Faceless Corporate Sportsball Blogpost

This post is not about football. It’s about the recent ‘peasant revolt’ – yet another anti-elite uprising that reflects the extremely shaky state of the global currency system.

Own goal header graphic. Fat cat with football eyes

What happened?

12 of Europe’s biggest football clubs announced they were launching a breakaway Super League in which they would only play each other to generate vast sums of money.

But the peasants revolted. (And they’re still at it.)

After Occupy Wall St, Brexit, Trump winning in 2016, Antifa, BLM and GameStop, this was one of the most obviously successful popular mutinies.

It only took 72 hours to get climbdowns and apologies from most of the clubs – and the Wall Street bank behind the project.

And the involvement of a Wall Street makes this worth understanding for those interested in the end of the global currency system.

Most people can enjoy seeing billionaires not getting what they want.

Beyond that, the launch and collapse of the Super League reveals a lot about our failing economic model and global currency system.

As usual, the problem is debt. 

Some of Europe’s biggest clubs owe billions and face bankruptcy if something doesn’t change. Fast.

They have been locked in an arms race of hyper-inflating players wages and transfer fees that threatens to put them out of business.

But according to sports journalist Kaveh Solhekol the Super League was a very American project:

“The ring leaders, were England’s American owned clubs: Manchester United, Liverpool and Arsenal."

And driving the deal was JP Morgan, who offered a $5 billion grant to make the project possible.

The Quest for Yield.

JP Morgan and other investment banks face an existential threat that can help explain this attempt to turn European football into an American-style, franchise sport.

In recent decades – while the real economy struggled – Wall Street boomed, reaping increasing amounts wealth from the country's producers.

But as American industry was downsized and outsourced, there is not much left to loot from America’s real economy.

And financial innovations (like low cost index funds, and the arrival of decentralized finance) are making it much harder to extract out-sized profits from Main Street America.

Wall Street's Quest for Yield has hit the buffers.

And extreme money printing (to keep the US economy afloat) means more and more cash chases fewer and fewer investments, pushing the prices of financial assets to all time highs.

So Wall Street must look further afield for the giants pots of money required to keep their show on the road.

And European football is one of the biggest pots of money out there.

It has the best players and best teams and best competitions. And that's what global audiences want to watch – alongside advertisements for razor-blades and sugared water and semi-toxic aftershave.

The Bigger Picture.

While greedy bankers and club-owners get the blame, this story is about something much bigger:

Since 1971, the US financial system has been based on debt creation. That means that if the amount of debt issued does not keep increasing, the entire system collapses.

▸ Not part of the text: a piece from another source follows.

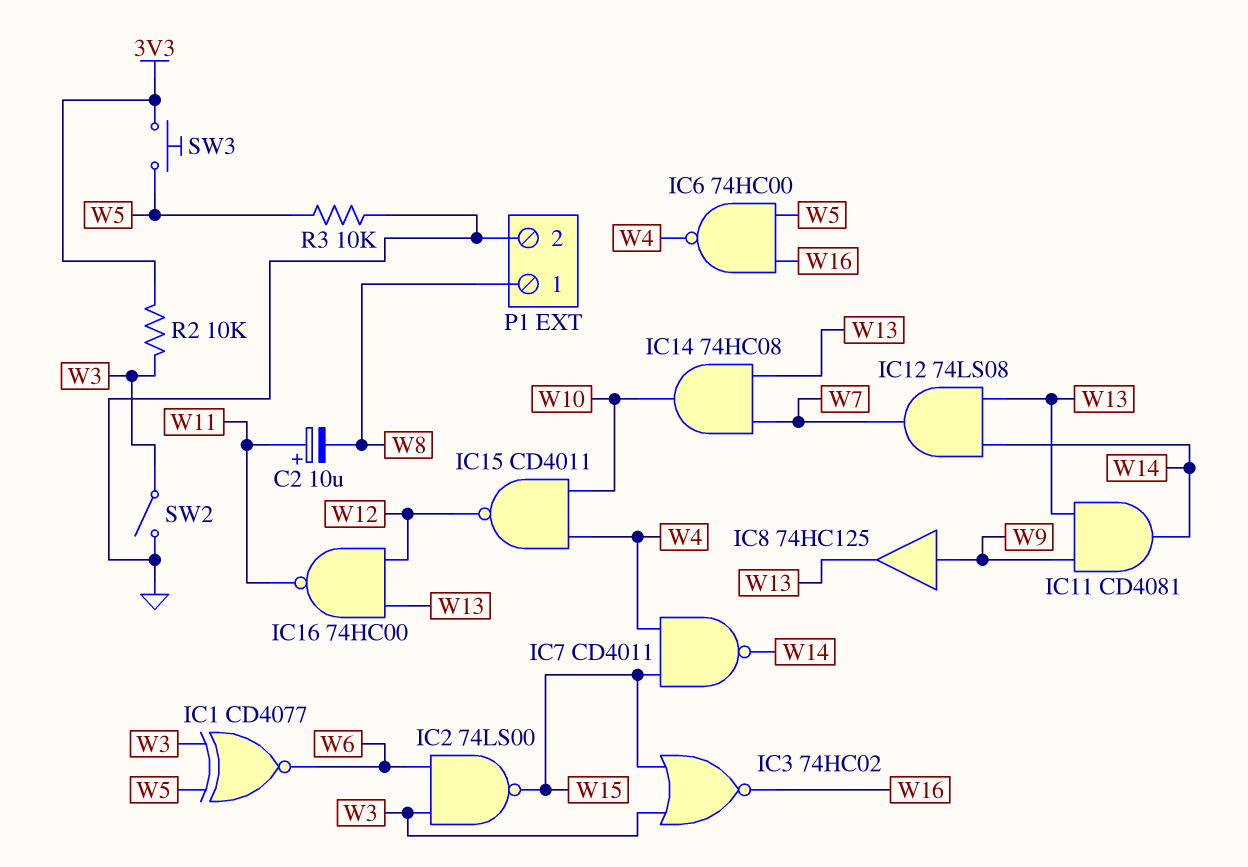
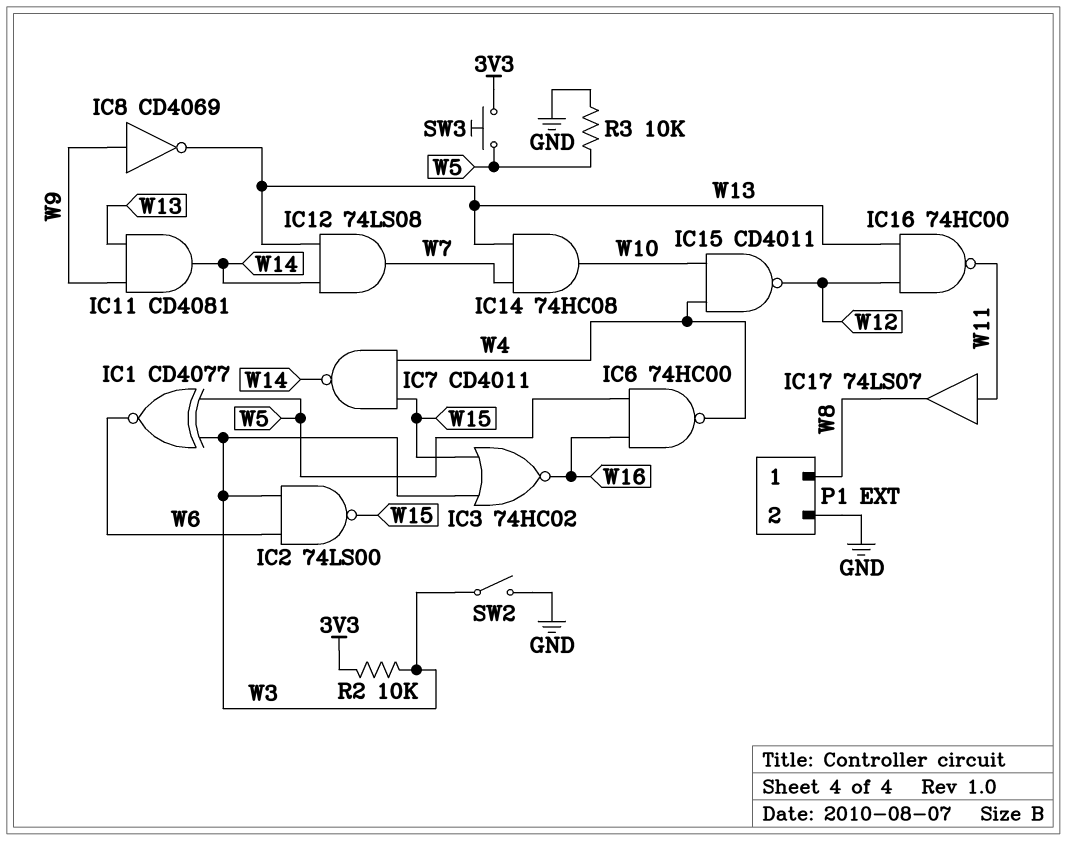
C2: 10uF (plus W11, minus W8) -> none
IC8: buffer 74HC125 (in W9, out W13) -> NOT CD4069 (in W9, out W13)
IC17: none -> buffer 74LS07 (in W11, out W8)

And, according to anthropologist David Graeber, eras of debt crisis are marked by peasant rebellions – which often escalate to war or revolution as currencies are devalued to pay off debt.

A huge percentage of global debt is created by commercial banks in New York and London, and this has given both nations a standard of living their real economies not provide.

The correction is overdue, and is unlikely to be pretty.

If history is a reliable guide, we can expect to see US and British investment banks make more extreme grabs for other people’s money and that means more extreme peasant revolts in response.

American investor Warren Buffett said it is wise for investors to be “fearful when others are greedy, and greedy when others are fearful.”

Looks like we are still in the "greed phase"; of this story – let's see how long before it tips into outright panic.

Summing Up

This clash of European football culture and Wall Street foreshadows a global geopolitical battle for control of the world’s currency system, and energy markets.

This phase began in the 1970s with the creation of the Petrodollar system – devised by Nixon, Kissinger and Volcker to save the dollar after the link to gold was severed in 1971.

The petrodollar system has two main elements:

  1. The ‘petro’ part (aka oil)
  2. The US dollar

Linking US dollars to Arab oil gave the US control over the biggest producers of the world’s most important commodity.

And that made the dollar more valuable than it would have otherwise been.

But as the value of the dollar erodes, the people with the ‘petro’ are getting restive. Infinitely creatable dollars look a bad trade for their finite oil reserves.

A geopolitical battle is being played out in elite European football where:

the oil/gas rich owners of the ‘petro’ clubs (Paris Saint Germain, Manchester City and Chelsea) can easily outspend the ‘dollar’ clubs (Manchester United, Arsenal and Liverpool) – owned by Americans who are ‘rich’ in dollar debt

Regular readers can guess who I expect to prevail.